Bonds & Loans: In January the central bank cut its benchmark rate in a narrow decision but called an end to its easing cycle, which lasted over a year, and has held rates steady since. Where do you anticipate rates heading in the medium term given the Bank’s outlook on the economy?
“Cryptocurrencies are not an asset equivalent to legal currency, neither recognized as foreign currency by the exchange rate regime.” – Juan José Echavarría
Juan José Echavarría: The latest press release after the monetary policy meeting of the board of directors of the central bank announced that, facing the macroeconomic scenario under analysis and with the information available at the time, the board considered that by reducing the benchmark interest rate to 4.5%, the cycle of rate reductions initiated in December 2016 had been completed.
Thus, future decisions on the benchmark interest rate will depend on the analysis of the risk balance between the expected recovery of the economy, along with the high levels of excess capacity, and the pace of convergence of inflation to its target.
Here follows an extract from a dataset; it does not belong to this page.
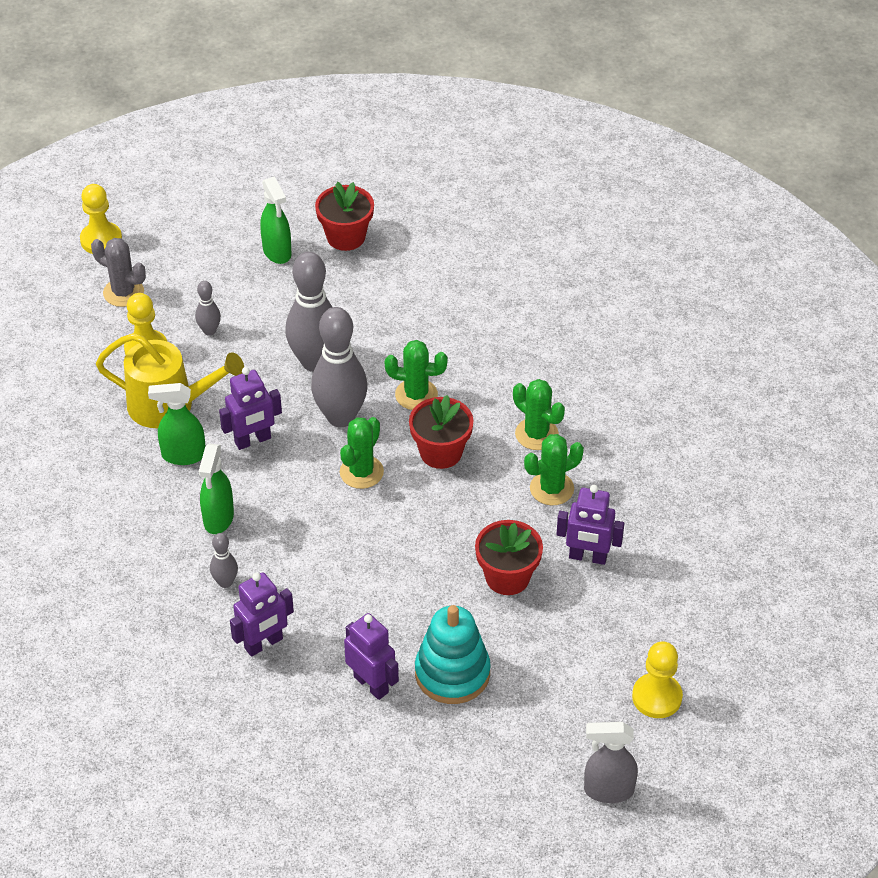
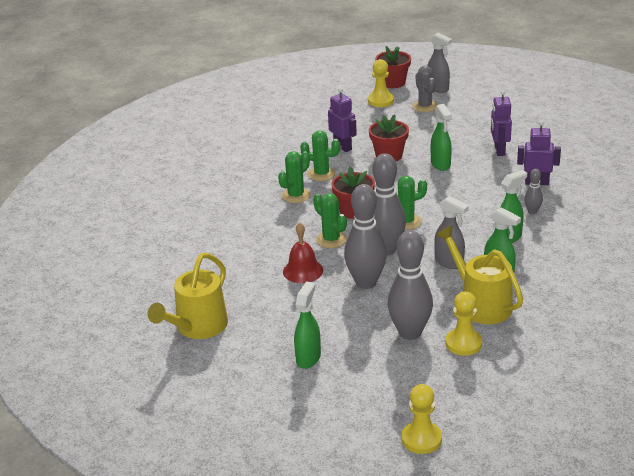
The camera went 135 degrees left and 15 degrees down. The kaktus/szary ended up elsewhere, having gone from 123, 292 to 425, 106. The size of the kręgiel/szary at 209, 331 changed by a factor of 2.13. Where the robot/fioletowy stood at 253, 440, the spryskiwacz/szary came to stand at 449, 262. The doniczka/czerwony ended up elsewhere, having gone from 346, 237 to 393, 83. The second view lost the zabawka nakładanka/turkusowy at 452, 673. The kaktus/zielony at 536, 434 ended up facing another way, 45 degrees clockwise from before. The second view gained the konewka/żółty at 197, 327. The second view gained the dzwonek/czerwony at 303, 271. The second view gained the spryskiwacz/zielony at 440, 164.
Should this balance not differ much from expectations, the rates would remain at their current level until new information indicates something different.
Bonds & Loans: Blockchain is becoming increasingly popular with banks and financial institutions, not only to support process efficiency but to also bolster transparency and data integrity, helping them meet evolving regulatory requirements. Do you see a role for blockchain among the country’s financial institutions? What is the Colombian central bank doing in this area?
Juan José Echavarría: Cryptocurrencies, or virtual coins, are a digital asset whose value is highly volatile; therefore, it can generate huge profits or losses to its holders. This is why it is important for them to adequately understand the risks they face. Virtual currencies are not backed by physical assets nor by any central bank, so their exchange value could be drastically reduced in a short period of time.
The use of blockchain as a means of payment may generate some kind of disruption in the way financial services are provided. These risks can be heightened given the fragility in the value of cryptocurrencies, which could induce collapses of the prices of these assets.
At the same time, there could be new risks and legal implications should they be allowed to operate together with the rest of the financial system. Particularly, they could induce greater instability in times of financial crisis by facilitating bank runs. Therefore, the regulation should look at competition issues, interoperability with intermediaries, and infrastructure of the financial system.
In Colombia, cryptocurrencies are not recognized as currency, and, therefore, they are not legal tender. Thus, it is not mandatory to receive it as a means to fulfill obligations. In other words, cryptocurrencies are not an asset equivalent to legal currency, neither recognized as foreign currency by the exchange rate regime. Consequently, they cannot be used in foreign exchange operations.